The RollinGait system, ergonomically designed with the structure of a car or bike tire in mind, is a sole that curves with the foot to stop shock on impact. Comprised of two pieces – an outsole and a midsole – the pair combine to help mountain hikers with their downhill descent, moving in tandem with their foot so that muscle fatigue, for them, becomes a thing of the past.

It screams out "substance over style," but the RollinGait sole has gained a following outside its traditional outdoor sports audience thanks to the audacity of its design. Looking like something you might see on a Digimon character, the sole mixes its ergonomic purpose with a striking, jagged futuristic moulding. When applied to whatever upper it’s paired with (and trust us, the options seem endless), it demands attention; you’ll rarely see a RollinGait shoe that isn’t defined by the sole itself.

The RollinGait sole permeating high fashion isn’t necessarily something we can credit to the revival of runner-style sneakers. In fact, back in February 2014, the RollinGait broke out on the runway in a silhouette more suited to ballroom dinners than the streets.

For his FW14 menswear showcase, the infamous designer and former creative director of Dior, John Galliano, presented a collection inspired by technical sportswear and cycling gear. On the feet of each of his models? Oxford and Wallabee-esque dress shoes, with dyed leathers, perforated uppers and a customized RollinGait sole, each presented with either flashy orange, blue, or dusty pink accents.

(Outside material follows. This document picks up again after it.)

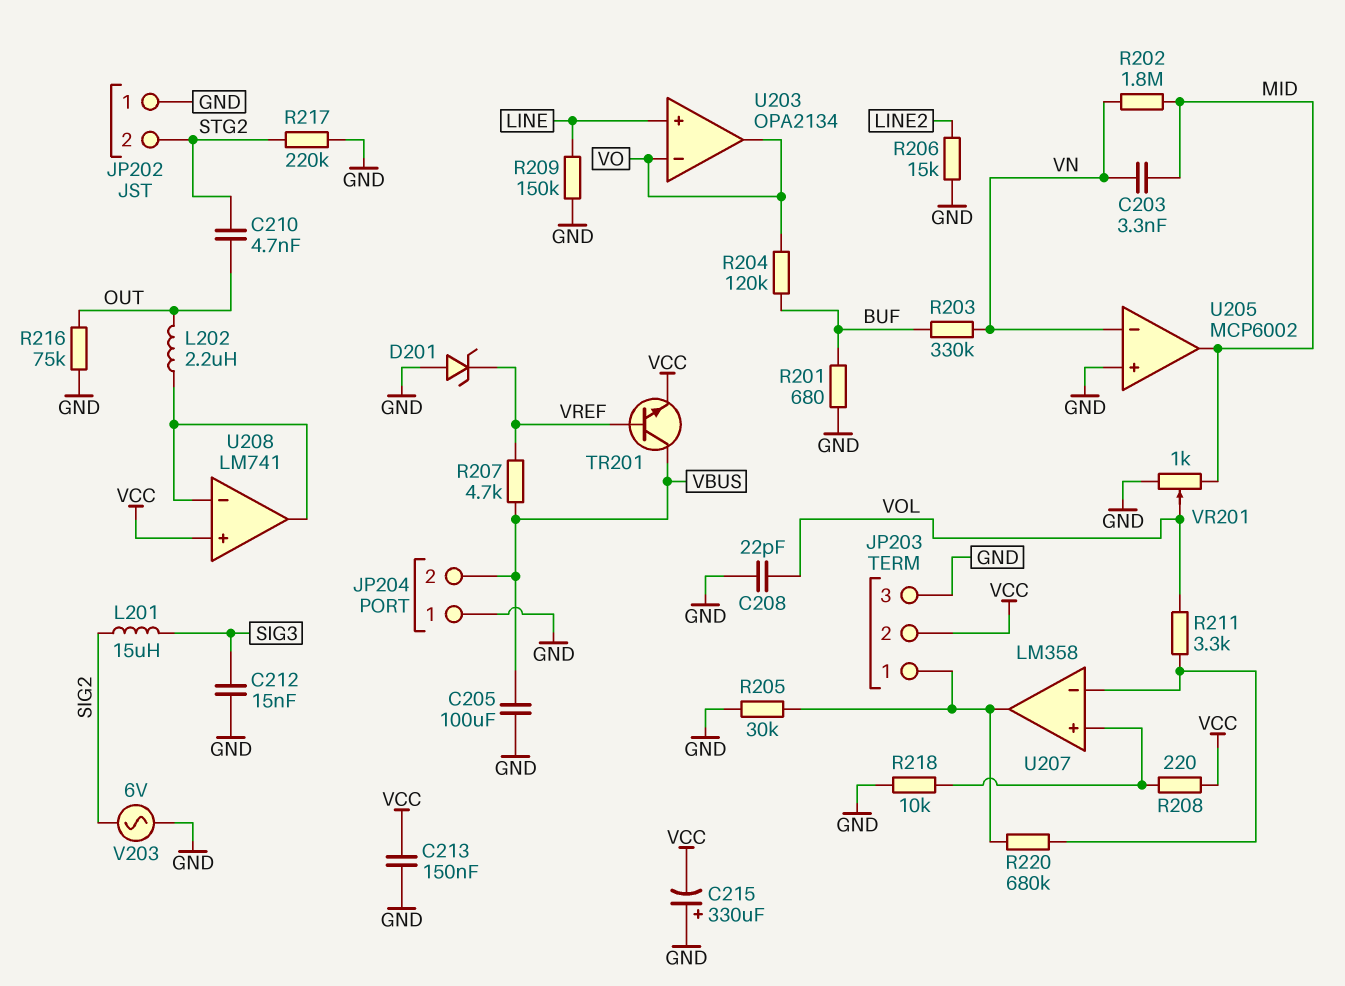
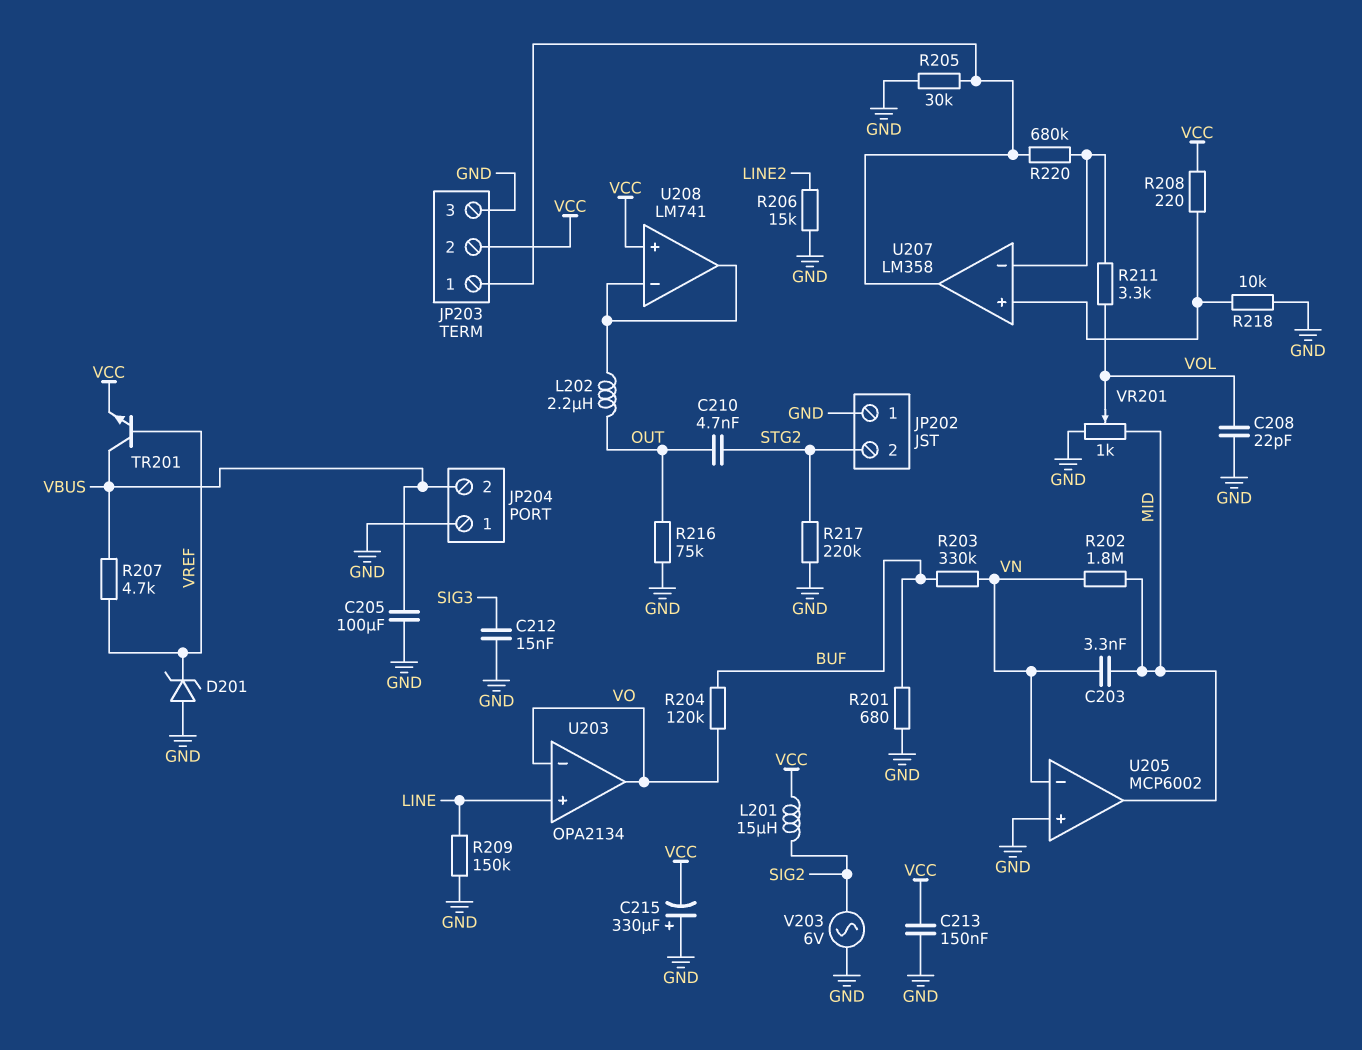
L201: 15uH (SIG2, SIG3) -> 15uH (SIG2, VCC)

Although a low-key moment in the runway calendar (Galliano has failed to have a powerful impact on fashion since he was fired from Dior for anti-semitic remarks back in 2011), it subtly signaled the transition of this dad-friendly sole into a footwear style worth flexing.

All the while, brands like Hi-Tec were still using the RollinGait sole for its original purpose, releasing chunky brown hiking books that optimized the climber-friendly component, but still ventured out into the distinctly cooler world of runner-style sneakers too. Hi-Tec’s popular Silver Shadow silhouette – a simple runner, comprised of suede and mesh panelling with a reflective "swoosh-like" element too, was given a cockier "RGS" reboot. It might just be one element, but the inclusion of the Vibram-born sole turned the style around. It goes from a subtle style you could pick up from a discount sneaker retailer to a loud, proud silhouette that sold out when it hit shelves. Hi-Tec had gone hi-fashion.

Since then, brands like Sweden's Our Legacy and Amsterdam's ETQ have found the right to reclaim this practical creation from the hands of its makers. Those worried about the wearability of the style might be worried about how it fares on the feet of those used to less overbearing silhouettes, but when the Swedish design team over at Our Legacy got their hands on it, the styles associated with Vibram’s invention became altogether more classy.

For relatively smaller, emerging names who may not have the resources to develop their own sole or cushioning technology like Nike's LunarLon or adidas's Boost, Vibram is helping brands from all over the world compete in the global footwear market.

But the seal of approval from a creative polymath like Virgil Abloh is the real sign that the Italian sole-makers have cracked it. For their Fall 2017 collection, Virgil’s OFF-WHITE unveiled a set of runner-style sneakers boasting the brand’s iconic four arrow emblem. The sole? Of course, a Vibram creation. His version of the RollinGait-blessed sneaker doesn’t stray too far from the styles produced by the minimalist European streetwear brands we mentioned earlier, with its mix of suede upper and leather heel accents – it’s a modest, monochrome marvel.

Imagine that: even in the hands of a master like Virgil Abloh, the RollinGait does so much talking that it feels like sacrilege to try and distract you from its innovative style. Who would have thought that the team behind an orthopedic-friendly, hiking boot sole would find love on the elegant Parisian runways?